In this work, we introduce the first practical post-quantum verifiable random function (VRF) that relies on well-known (module) lattice problems, namely Module-SIS and Module-LWE. Our construction, named LB-VRF, results in a VRF value of only 84 bytes and a proof of around only 5 KB (in comparison to several MBs in earlier works), and runs in about 3 ms for evaluation and about 1 ms for verification.

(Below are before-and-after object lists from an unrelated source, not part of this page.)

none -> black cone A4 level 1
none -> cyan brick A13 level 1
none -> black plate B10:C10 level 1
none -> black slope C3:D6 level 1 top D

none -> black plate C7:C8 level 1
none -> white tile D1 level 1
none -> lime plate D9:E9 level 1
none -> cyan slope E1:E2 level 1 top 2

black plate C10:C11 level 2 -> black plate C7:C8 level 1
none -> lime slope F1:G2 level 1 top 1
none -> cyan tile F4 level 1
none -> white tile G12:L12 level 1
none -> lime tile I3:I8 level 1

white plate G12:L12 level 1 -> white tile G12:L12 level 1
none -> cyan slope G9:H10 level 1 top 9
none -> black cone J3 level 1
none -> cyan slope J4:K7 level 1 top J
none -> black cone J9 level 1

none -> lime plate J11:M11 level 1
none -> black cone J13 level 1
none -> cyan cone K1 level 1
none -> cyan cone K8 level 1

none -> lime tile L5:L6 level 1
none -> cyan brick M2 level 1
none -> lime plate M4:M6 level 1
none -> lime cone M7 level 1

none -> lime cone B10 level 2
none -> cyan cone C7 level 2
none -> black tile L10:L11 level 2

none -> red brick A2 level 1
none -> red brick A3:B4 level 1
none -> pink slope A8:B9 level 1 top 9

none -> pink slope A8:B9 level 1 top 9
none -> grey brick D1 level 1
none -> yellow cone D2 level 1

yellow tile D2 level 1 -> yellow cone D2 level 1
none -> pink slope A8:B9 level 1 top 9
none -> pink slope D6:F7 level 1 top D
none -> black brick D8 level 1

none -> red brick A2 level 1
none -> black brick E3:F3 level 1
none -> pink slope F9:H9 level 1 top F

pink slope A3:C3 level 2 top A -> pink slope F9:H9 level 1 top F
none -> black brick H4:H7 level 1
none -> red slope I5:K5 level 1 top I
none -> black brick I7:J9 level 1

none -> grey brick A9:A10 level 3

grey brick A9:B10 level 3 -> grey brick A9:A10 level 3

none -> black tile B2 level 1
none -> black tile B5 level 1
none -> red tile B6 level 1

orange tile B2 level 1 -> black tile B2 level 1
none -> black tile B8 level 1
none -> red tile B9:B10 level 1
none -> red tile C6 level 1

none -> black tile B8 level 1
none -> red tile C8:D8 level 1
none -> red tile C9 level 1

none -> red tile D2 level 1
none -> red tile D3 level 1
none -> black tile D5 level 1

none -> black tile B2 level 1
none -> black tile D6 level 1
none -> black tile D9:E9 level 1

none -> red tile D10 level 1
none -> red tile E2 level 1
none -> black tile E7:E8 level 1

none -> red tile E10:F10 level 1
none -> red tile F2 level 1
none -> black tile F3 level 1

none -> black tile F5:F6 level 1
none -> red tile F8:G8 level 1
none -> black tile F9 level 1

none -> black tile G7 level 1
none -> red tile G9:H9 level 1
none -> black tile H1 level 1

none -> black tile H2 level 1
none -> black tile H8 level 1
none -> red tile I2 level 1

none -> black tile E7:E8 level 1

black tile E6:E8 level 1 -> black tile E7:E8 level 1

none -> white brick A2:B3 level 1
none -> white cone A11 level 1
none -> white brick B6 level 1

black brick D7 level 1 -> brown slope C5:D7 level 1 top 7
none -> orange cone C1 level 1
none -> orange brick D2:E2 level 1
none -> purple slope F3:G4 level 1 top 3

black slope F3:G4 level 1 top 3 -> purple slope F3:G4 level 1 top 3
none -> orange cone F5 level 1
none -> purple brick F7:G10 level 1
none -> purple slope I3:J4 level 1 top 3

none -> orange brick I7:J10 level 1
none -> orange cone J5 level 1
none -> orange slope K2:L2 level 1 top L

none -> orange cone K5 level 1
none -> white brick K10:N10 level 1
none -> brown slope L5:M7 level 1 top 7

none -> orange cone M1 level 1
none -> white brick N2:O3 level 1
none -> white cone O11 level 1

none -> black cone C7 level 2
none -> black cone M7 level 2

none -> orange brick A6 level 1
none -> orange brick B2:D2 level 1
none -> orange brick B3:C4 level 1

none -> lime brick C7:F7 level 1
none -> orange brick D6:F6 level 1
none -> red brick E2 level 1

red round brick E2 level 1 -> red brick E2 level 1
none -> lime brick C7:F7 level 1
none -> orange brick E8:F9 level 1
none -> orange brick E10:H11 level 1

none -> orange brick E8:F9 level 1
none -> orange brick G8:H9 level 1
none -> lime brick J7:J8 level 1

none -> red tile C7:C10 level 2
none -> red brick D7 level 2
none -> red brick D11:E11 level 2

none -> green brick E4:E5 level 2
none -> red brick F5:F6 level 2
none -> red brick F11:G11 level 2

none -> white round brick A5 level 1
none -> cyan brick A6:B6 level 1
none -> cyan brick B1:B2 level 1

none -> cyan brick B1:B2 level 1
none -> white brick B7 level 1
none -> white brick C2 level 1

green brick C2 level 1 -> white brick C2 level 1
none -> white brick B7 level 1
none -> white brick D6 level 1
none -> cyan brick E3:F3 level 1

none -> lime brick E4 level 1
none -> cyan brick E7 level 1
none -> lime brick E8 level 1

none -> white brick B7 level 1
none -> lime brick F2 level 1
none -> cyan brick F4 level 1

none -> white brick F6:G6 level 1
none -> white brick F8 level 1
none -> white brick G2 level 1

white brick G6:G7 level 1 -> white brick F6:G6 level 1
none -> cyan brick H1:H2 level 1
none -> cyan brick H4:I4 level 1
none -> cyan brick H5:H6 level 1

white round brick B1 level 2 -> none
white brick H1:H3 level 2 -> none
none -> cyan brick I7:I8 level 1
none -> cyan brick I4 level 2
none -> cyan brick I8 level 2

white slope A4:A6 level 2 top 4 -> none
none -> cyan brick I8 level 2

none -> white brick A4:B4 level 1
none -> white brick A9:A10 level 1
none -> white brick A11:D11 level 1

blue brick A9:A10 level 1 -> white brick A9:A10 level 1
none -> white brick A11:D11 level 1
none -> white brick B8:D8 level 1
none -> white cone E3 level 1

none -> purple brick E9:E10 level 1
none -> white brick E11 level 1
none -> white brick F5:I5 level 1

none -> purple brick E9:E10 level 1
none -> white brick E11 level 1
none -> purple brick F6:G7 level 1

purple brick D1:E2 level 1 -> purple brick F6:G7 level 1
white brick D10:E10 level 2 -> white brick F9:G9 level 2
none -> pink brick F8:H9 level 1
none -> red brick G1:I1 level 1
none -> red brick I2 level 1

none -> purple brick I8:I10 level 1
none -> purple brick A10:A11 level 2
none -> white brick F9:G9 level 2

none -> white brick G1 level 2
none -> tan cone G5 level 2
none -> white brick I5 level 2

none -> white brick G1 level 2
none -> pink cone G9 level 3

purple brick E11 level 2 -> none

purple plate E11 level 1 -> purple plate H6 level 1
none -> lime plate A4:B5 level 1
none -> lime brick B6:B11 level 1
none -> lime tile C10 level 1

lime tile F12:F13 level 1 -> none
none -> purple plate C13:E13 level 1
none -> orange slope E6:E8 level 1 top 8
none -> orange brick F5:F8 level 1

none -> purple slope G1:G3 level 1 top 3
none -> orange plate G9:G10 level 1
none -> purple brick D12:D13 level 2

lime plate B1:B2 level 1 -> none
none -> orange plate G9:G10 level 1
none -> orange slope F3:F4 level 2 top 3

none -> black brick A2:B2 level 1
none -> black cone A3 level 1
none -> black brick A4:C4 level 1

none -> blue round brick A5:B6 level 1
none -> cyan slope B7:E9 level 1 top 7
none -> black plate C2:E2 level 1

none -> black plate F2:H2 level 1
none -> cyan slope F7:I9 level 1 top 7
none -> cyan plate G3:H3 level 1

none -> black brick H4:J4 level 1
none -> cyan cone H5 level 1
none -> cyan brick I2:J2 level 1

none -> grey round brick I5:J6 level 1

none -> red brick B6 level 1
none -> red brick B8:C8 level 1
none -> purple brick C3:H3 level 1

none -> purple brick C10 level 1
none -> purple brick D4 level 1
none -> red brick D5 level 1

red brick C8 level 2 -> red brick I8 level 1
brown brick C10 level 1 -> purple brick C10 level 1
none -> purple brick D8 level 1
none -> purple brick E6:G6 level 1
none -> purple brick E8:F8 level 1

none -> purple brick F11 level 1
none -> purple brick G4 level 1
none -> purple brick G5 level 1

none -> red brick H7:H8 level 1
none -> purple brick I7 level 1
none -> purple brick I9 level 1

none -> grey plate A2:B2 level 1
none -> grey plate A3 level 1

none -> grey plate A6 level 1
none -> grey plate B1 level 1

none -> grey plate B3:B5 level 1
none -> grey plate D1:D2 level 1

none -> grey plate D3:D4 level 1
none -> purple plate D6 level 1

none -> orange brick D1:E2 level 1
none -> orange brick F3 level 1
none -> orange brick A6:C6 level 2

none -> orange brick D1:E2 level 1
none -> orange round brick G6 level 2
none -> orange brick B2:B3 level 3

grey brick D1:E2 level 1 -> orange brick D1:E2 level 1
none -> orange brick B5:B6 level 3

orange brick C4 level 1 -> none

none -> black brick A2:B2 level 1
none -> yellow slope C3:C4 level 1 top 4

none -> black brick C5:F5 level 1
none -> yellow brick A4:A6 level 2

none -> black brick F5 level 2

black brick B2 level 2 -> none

In order to design a practical scheme, we need to restrict the number of VRF outputs per key pair, which makes our construction few-time. Despite this restriction, we show how our few-time LB-VRF can be used in practice and, in particular, we estimate the performance of Algorand using LB-VRF. We find that, due to the significant increase in the communication size in comparison to classical constructions, which is inherent in all existing lattice-based schemes, the throughput in LB-VRF-based consensus protocol is reduced, but remains practical. In particular, in a medium-sized network with 100 nodes, our platform records a 1.14\(\times \) to 3.4\(\times \) reduction in throughput, depending on the accompanying signature used. In the case of a large network with 500 nodes, we can still maintain at least 24 transactions per second. This is still much better than Bitcoin, which processes only about 5 transactions per second.

Z. Zhang—Work was done while with Algorand.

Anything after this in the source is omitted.